§ Aim of the task
Could you write out the lines below exactly, beginning with the first and finishing with the one that contains "line: (334, 1595)"?

___ Material for the task

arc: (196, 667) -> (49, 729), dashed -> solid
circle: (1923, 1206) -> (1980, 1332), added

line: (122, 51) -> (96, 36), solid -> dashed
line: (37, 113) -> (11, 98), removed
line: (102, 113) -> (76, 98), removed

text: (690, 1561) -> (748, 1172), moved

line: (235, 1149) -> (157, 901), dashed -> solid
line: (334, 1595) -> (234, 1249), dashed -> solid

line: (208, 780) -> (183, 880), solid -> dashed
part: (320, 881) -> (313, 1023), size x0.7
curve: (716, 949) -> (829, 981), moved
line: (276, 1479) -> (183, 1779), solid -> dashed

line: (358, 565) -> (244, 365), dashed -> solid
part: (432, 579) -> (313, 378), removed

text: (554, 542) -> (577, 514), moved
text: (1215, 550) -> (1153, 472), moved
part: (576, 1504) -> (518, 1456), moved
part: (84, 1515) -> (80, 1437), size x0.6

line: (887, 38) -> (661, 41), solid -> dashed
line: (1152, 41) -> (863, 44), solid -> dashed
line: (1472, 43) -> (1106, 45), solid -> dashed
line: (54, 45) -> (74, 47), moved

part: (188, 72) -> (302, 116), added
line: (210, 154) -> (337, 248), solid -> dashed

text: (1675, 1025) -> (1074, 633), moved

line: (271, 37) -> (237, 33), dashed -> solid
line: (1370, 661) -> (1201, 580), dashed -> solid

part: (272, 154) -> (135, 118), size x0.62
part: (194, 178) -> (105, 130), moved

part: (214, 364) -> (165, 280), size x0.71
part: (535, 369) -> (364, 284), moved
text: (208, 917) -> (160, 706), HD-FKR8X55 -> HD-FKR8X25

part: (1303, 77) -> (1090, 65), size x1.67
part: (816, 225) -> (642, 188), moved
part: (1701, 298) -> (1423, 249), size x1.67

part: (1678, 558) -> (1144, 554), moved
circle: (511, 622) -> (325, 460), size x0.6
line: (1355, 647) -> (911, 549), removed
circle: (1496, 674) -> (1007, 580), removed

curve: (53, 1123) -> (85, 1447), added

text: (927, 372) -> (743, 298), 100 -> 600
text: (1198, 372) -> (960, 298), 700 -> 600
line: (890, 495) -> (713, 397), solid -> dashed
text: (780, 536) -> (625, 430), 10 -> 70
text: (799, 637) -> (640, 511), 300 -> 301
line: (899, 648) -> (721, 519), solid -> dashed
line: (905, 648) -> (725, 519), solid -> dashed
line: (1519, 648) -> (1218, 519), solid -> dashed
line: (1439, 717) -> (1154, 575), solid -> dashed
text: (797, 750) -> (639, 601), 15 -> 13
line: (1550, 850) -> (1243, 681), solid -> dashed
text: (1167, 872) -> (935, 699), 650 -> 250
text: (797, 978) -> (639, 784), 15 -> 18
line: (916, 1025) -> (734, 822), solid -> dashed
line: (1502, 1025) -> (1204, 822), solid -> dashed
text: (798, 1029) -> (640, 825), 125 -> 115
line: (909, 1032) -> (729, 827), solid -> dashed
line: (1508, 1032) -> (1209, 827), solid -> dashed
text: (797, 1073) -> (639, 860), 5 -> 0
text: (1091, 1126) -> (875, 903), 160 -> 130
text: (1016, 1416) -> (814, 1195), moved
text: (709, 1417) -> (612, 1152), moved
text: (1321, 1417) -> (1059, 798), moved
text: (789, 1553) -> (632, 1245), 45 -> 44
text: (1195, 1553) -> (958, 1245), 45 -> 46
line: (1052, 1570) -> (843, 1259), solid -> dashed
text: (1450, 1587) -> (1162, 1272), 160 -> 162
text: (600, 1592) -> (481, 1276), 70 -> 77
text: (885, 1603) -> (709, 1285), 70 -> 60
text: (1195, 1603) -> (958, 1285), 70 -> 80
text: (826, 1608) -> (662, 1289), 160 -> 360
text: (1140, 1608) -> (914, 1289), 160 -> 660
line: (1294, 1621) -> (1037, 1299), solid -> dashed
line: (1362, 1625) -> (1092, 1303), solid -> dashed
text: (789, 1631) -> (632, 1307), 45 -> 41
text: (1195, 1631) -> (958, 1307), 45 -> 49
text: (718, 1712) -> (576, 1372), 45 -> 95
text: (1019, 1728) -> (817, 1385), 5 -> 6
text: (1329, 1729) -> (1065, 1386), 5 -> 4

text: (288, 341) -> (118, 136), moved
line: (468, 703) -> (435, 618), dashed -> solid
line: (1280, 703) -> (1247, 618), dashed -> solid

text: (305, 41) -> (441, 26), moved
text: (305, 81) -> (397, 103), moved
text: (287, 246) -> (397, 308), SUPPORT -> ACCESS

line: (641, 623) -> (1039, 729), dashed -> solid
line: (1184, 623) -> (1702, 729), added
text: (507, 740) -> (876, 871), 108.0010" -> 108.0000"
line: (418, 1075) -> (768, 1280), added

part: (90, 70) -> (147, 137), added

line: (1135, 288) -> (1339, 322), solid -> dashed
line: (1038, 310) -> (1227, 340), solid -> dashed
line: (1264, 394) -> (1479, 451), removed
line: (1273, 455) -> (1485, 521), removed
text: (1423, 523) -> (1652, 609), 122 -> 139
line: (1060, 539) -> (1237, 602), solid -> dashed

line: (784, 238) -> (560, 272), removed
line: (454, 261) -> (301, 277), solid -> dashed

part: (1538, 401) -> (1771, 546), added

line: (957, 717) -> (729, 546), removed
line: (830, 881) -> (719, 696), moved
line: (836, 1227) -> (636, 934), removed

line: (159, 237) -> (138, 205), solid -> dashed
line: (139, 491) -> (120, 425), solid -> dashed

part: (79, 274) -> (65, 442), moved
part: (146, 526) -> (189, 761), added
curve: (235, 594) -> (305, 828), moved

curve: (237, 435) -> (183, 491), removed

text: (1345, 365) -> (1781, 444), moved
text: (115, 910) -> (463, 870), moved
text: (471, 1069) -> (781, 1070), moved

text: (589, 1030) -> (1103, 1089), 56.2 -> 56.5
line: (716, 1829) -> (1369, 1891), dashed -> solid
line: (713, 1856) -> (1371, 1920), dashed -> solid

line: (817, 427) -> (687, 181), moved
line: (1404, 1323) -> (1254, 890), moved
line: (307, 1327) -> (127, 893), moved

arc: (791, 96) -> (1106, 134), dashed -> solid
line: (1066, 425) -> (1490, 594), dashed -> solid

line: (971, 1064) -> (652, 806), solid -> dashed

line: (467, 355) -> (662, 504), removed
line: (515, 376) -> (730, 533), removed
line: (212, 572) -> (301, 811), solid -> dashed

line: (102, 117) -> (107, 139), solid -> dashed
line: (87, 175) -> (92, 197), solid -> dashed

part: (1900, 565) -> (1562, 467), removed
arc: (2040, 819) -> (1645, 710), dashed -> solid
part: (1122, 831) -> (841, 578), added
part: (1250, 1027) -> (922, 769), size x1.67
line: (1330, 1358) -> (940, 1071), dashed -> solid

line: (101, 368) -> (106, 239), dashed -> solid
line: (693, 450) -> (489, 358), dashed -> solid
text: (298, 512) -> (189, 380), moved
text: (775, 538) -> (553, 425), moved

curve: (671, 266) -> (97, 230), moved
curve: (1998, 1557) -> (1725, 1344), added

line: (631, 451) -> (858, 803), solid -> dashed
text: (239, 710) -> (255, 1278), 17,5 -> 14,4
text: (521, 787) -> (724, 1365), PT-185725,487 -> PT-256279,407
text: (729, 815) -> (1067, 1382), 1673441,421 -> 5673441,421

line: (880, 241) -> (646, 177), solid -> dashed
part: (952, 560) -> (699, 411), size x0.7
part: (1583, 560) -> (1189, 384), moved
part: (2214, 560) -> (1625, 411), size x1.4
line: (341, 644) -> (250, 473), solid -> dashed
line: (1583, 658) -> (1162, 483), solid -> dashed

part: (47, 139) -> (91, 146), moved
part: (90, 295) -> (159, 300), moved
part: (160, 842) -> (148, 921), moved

______

§ Solution
arc: (196, 667) -> (49, 729), dashed -> solid
circle: (1923, 1206) -> (1980, 1332), added

line: (122, 51) -> (96, 36), solid -> dashed
line: (37, 113) -> (11, 98), removed
line: (102, 113) -> (76, 98), removed

text: (690, 1561) -> (748, 1172), moved

line: (235, 1149) -> (157, 901), dashed -> solid
line: (334, 1595) -> (234, 1249), dashed -> solid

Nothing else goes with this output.